4. Let us work together
Peace movements in South Korea are still in their early
stage. Korean society has been more familiar with war than
with peace. In the past Koreans supported national liberation
wars against colonial rule and committed themselves into self-destruction
in the name of national unification. But, now no war will
be supported or considered affordable in Korea. We are equally
opposed to wars in any where in the world, in the sense that
military action is by itself a confession of civilization's
failure - failure to place understanding and tolerance as
working principles. Today's war threats from Washington, whether
for Iraq or for Korea, is an open confession that the world
needs a better manager.
Civil society actors in South Korea know very well that
peace in Korea and peace in Northeast Asia can only go together.
Without "Northeast Asian Common House" (proposed by Wada Haruki),
there is no peace or reunification in Korea. This is where
the current candlelight protests in South Korea stand and
what they stand for - they cannot be simply viewed as anti-U.S.

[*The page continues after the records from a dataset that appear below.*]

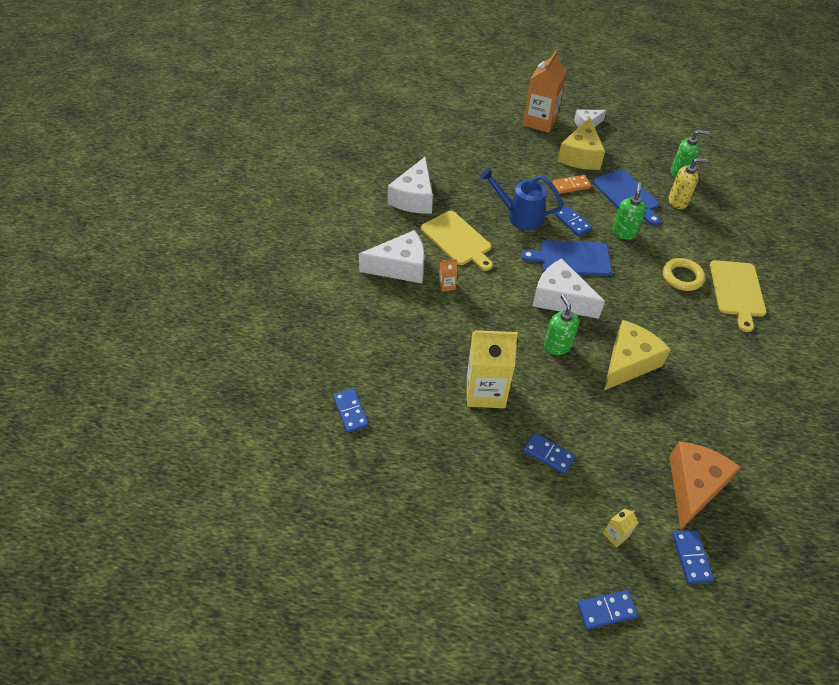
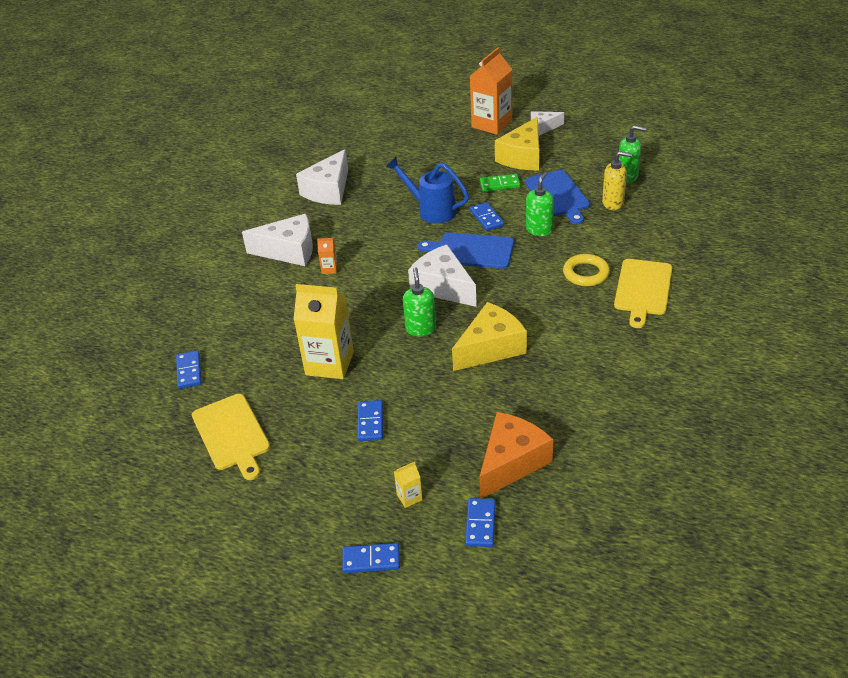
camera: 15 degrees right, 10 degrees down
(457, 240) = (357, 229): yellow cutting board -> yellow cutting board (232, 434)
(548, 454) = (370, 422): blue domino -> blue domino turned 45 degrees clockwise
(571, 186) = (500, 184): orange domino -> green domino

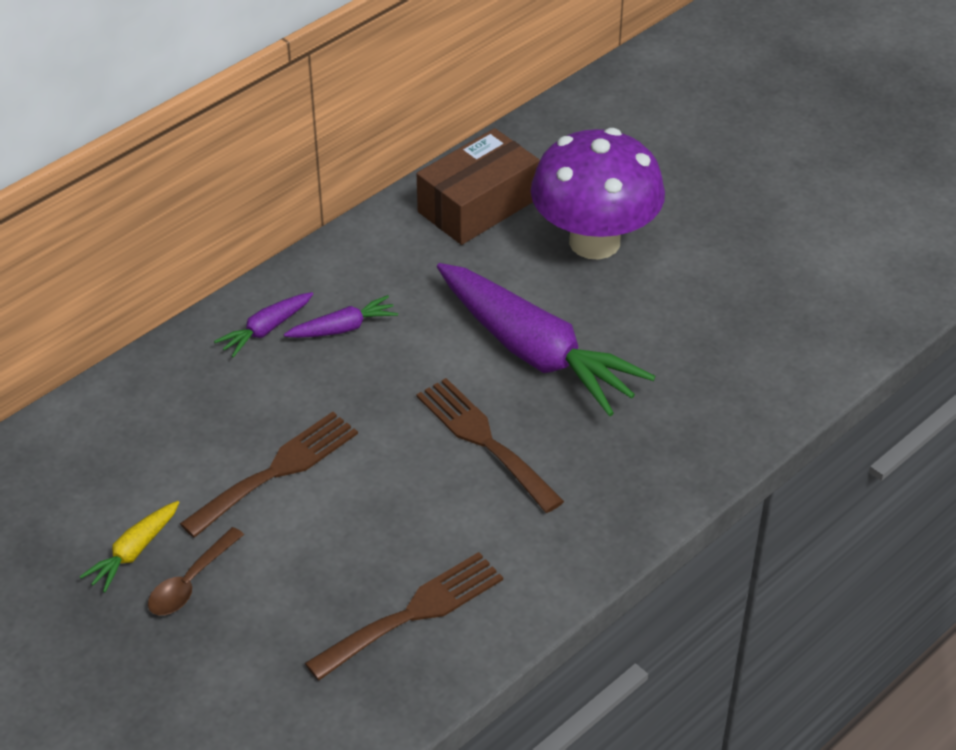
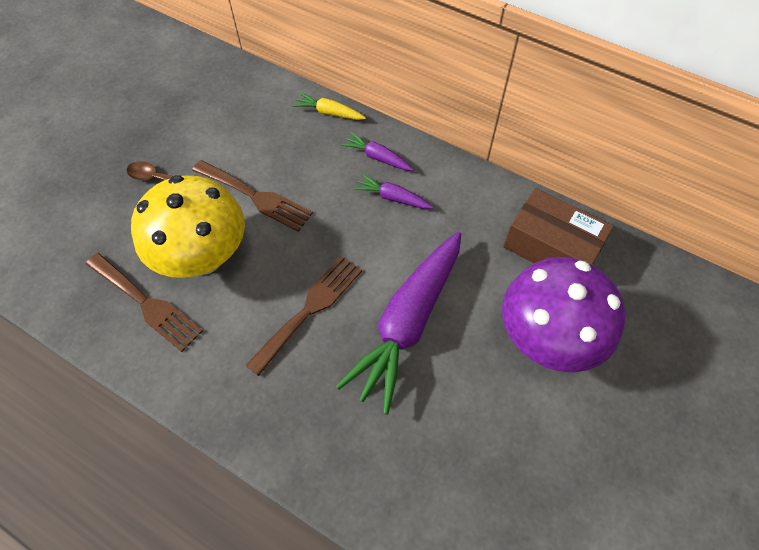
camera: 75 degrees right, 15 degrees up
(134, 552) = (179, 146): yellow carrot -> yellow carrot (329, 113)
(342, 328) = (392, 198): purple carrot -> purple carrot turned 150 degrees clockwise
(359, 541) = (203, 257): none -> yellow mushroom

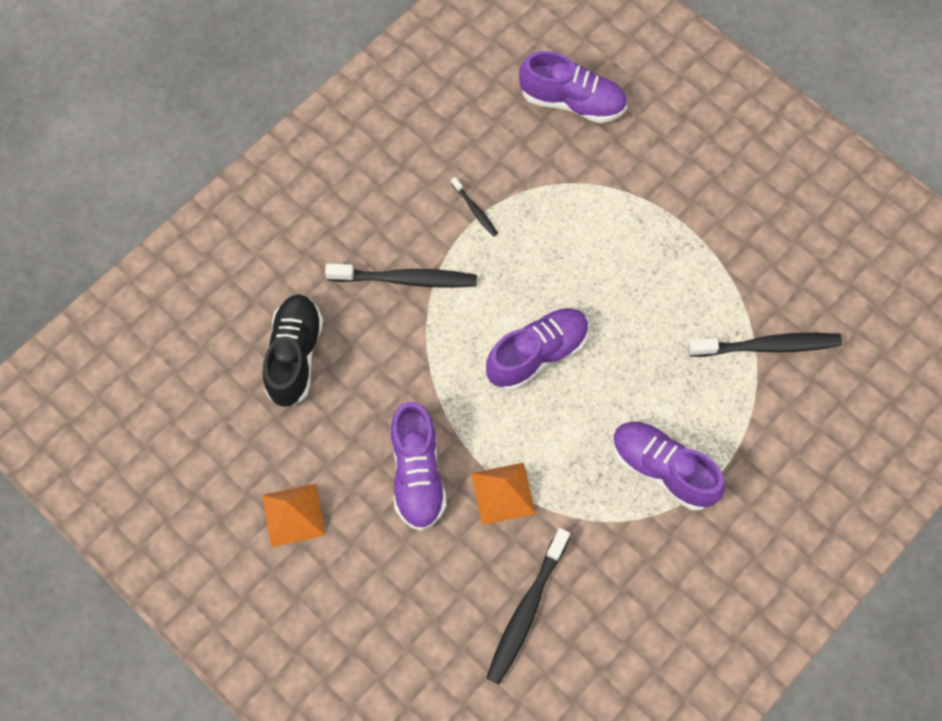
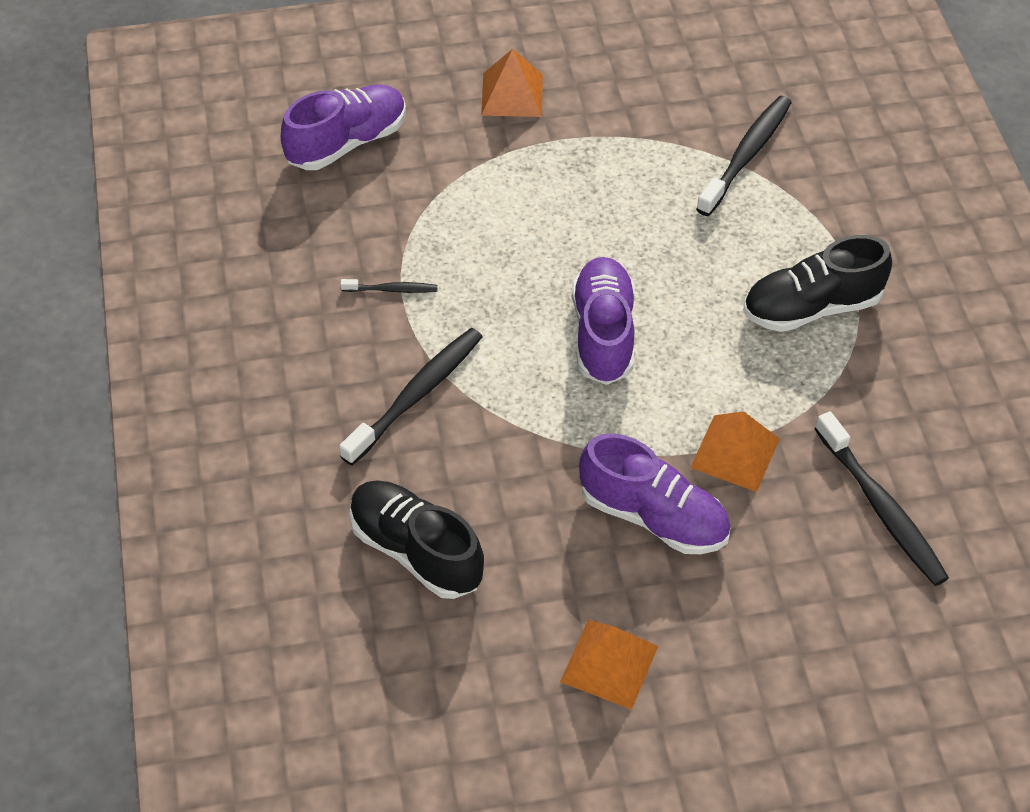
camera: 55 degrees left, 15 degrees down
(662, 469) = (811, 307): purple shoe -> black shoe
(697, 167) = (512, 94): none -> orange pyramid

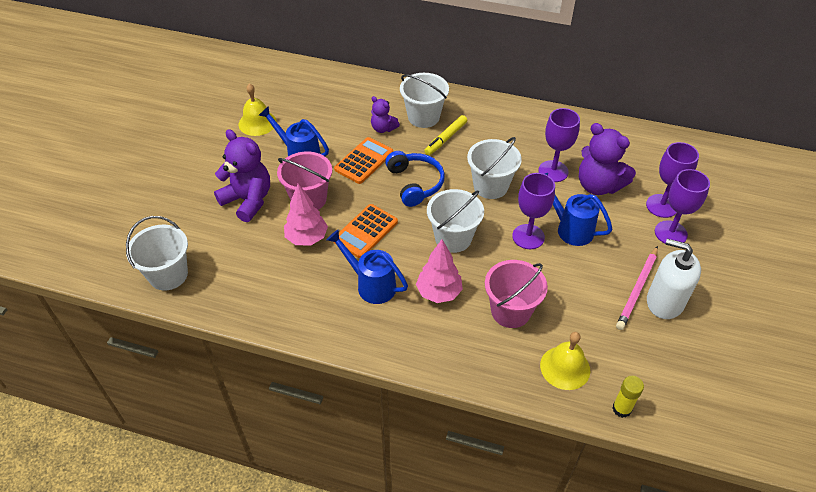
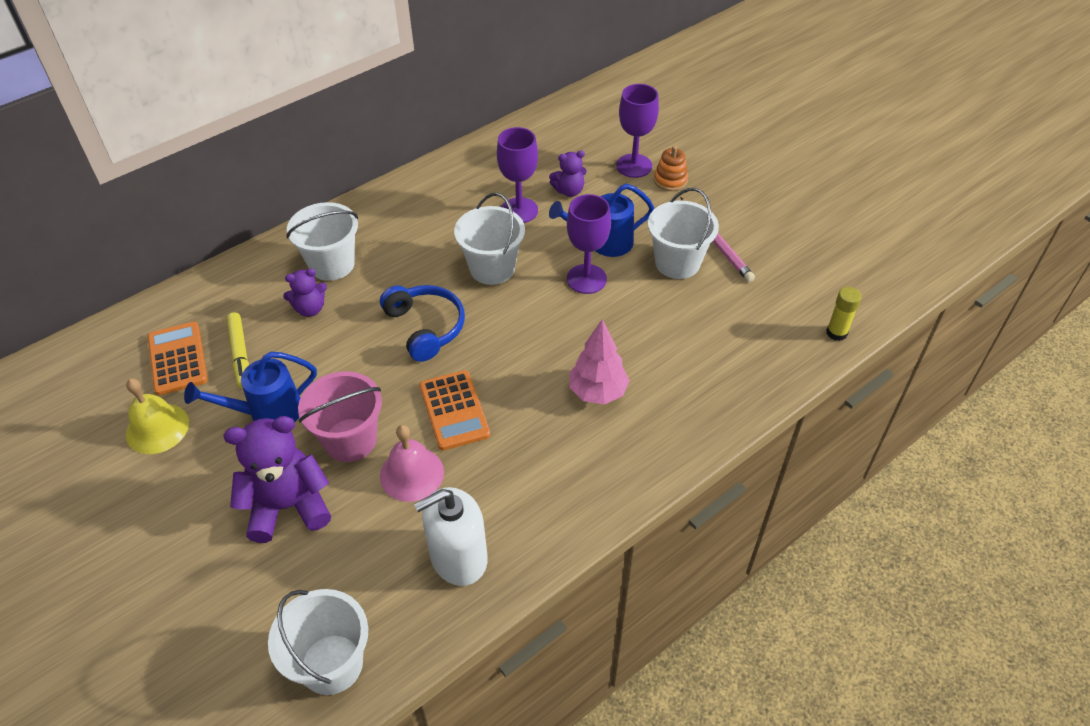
camera: 55 degrees left, 0 degrees up
(307, 238) = (412, 474): pink tree -> pink bell
(364, 161) = (343, 354): orange calculator -> orange calculator (178, 359)
(371, 285) = (537, 446): blue watering can -> none
(415, 183) = (425, 327): blue headphones -> blue headphones turned 45 degrees clockwise
(446, 139) = (386, 264): yellow marker -> yellow marker (240, 354)
(453, 238) = (535, 339): white bucket -> white bucket (677, 262)
(510, 311) = (668, 347): pink bucket -> none
(565, 367) = (765, 345): yellow bell -> none
(598, 185) = (569, 191): purple teddy bear -> purple teddy bear, size x0.54
(665, 302) = (743, 232): white soap dispenser -> white soap dispenser (458, 557)
(670, 233) = (670, 180): purple goblet -> orange stacking toy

actions trying to remove the U.S. forces from Korea. The candlelight
protests represent a voice to rethink and reformulate- rethink
and reformulate the U.S. role in the region towards peace
building and rethink and reformulate the Japan-Korea relationship
for the same end. For this we need to rethink of the Cold-War
order in the region since 1945, whether or how each actor
contributed to peace building or hegemonic domination. The
candlelight protests are a sign of the time demanding a new,
non-hegemonic role for the U.S. in the region. They are a
new, popular peace movement calling for a community of cooperation
and mutual recognition in our region that does away with mutual
demonization.
The understanding of the Other in place of demonization,
cooperation and assistance in place of arrogance and domination,
neighborhood in place of loyalty and alliance, compassion
in place of masculine show-off of power - aren't these what
we believe as wiser, more humane, and more democratic? Aren't
these what majority of humanity still believes in? With this
spirit, we call for more confidence, more understanding and
more solidarity among all of us, for a huge beginning has
just started that connects Korean, Japanese and all other
peace movements into an irreversible flood.